Since Green was drafted in 2012, he and Curry have shared 10,837 minutes of court time during the regular season, outscoring opponents by 16 net points per 100 possessions. In the 2,054 minutes that Curry and Green were on the court without either Thompson or Durant, the Warriors outscored opponents by 11.9 net points per 100 possessions. To put that in perspective, the Milwaukee Bucks led the league in net rating last year after outscoring opponents by 8.6 net points per 100 possessions.
They will be joined by 23-year-old all-star D’Angelo Russell, acquired from the Brooklyn Nets in a sign-and-trade earlier this week.
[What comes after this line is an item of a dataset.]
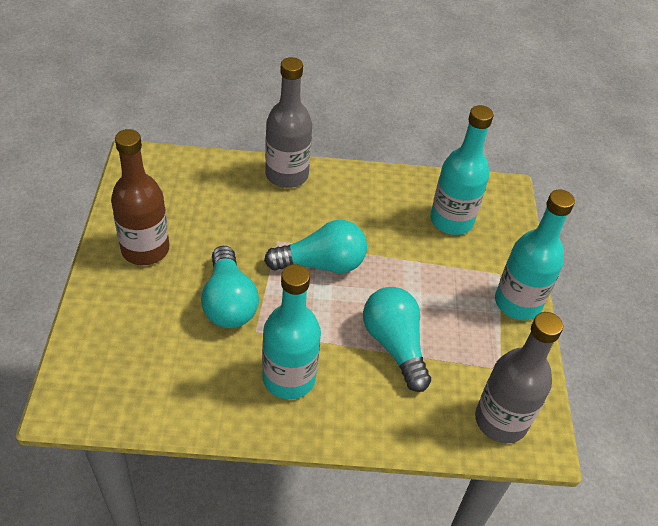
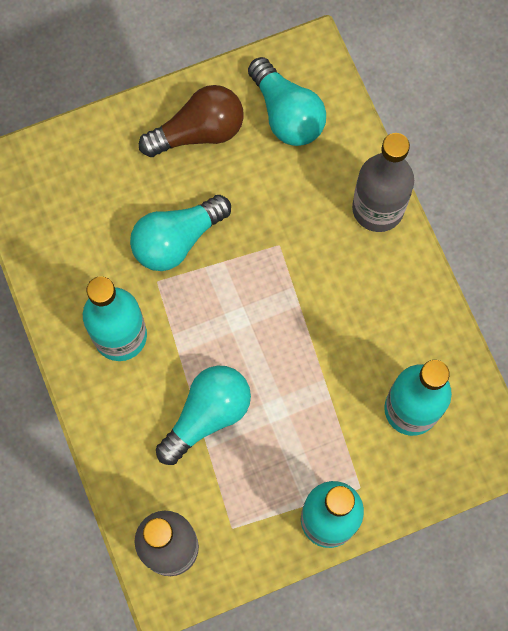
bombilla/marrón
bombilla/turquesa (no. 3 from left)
At first blush Russell’s fit with the team appears to be problematic — he is a ball-dominant guard who held the ball for over six seconds per possession in 2018-19, almost two seconds more per touch than Curry did for Golden State — but his ability to operate as a spot-up shooter (1.1 points per possession, 82nd percentile) is an asset if he can make the adjustment to playing more off the ball.
Plus, look for Russell and center Willie Cauley-Stein, who will reportedly sign “for something slightly above the minimum salary,” to give Coach Steve Kerr another pick-and-roll option when Curry and Green are on the bench. The Warriors used the pick-and-roll ballhandler and roll man play types on just 11 percent (league low) and 4 percent (second lowest) of their possessions, respectively, in 2018-19 but figure to ramp that up in the coming year.
Part of what appealed to the Warriors about Willie Cauley-Stein, I'm told, is his pick-and-roll ability. Personnel will force them to run more this upcoming season. WCS can operate up top with both Steph Curry and -- especially when Curry/Draymond sit -- D'Angelo Russell.— Anthony Slater (@anthonyVslater) July 2, 2019
Russell was able to create his own offense off the dribble in the pick and roll and get the ball to open teammates, especially those cutting (1.3 points per possessions) to the basket. Cauley-Stein, meanwhile, scored more than half the time (59 percent) as the roll man for the Sacramento Kings last season.
The Warriors also reached a deal to re-sign center Kevon Looney. In May, Kerr told NBC Sports that Looney was “one of our foundational pieces” after the 23-year-old scored 12 points and had 14 rebounds, one steal and one block in the team’s Game 4 win over the Portland Trail Blazers in the Western Conference finals. Veteran small forward Glenn Robinson III will also suit up for Golden State. Robinson had an off year shooting behind the three-point line last season (29 percent), but he converted over 38 percent of his shots from behind the arc from 2014-15 to 2017-18, illustrating the talent is there.
Taking all the offseason moves into account and using a reasonable timeline for Thompson’s recovery, estimated to be between five and seven months, next year’s Warriors could be expected to outscore opponents by four or five points per 100 possessions, a mark good enough to put them among the top five teams in the West. Perhaps that doesn’t make them as strong of a surefire title contender as we have seen in year’s past, but it is certainly high enough that no one should dismiss their chances, either.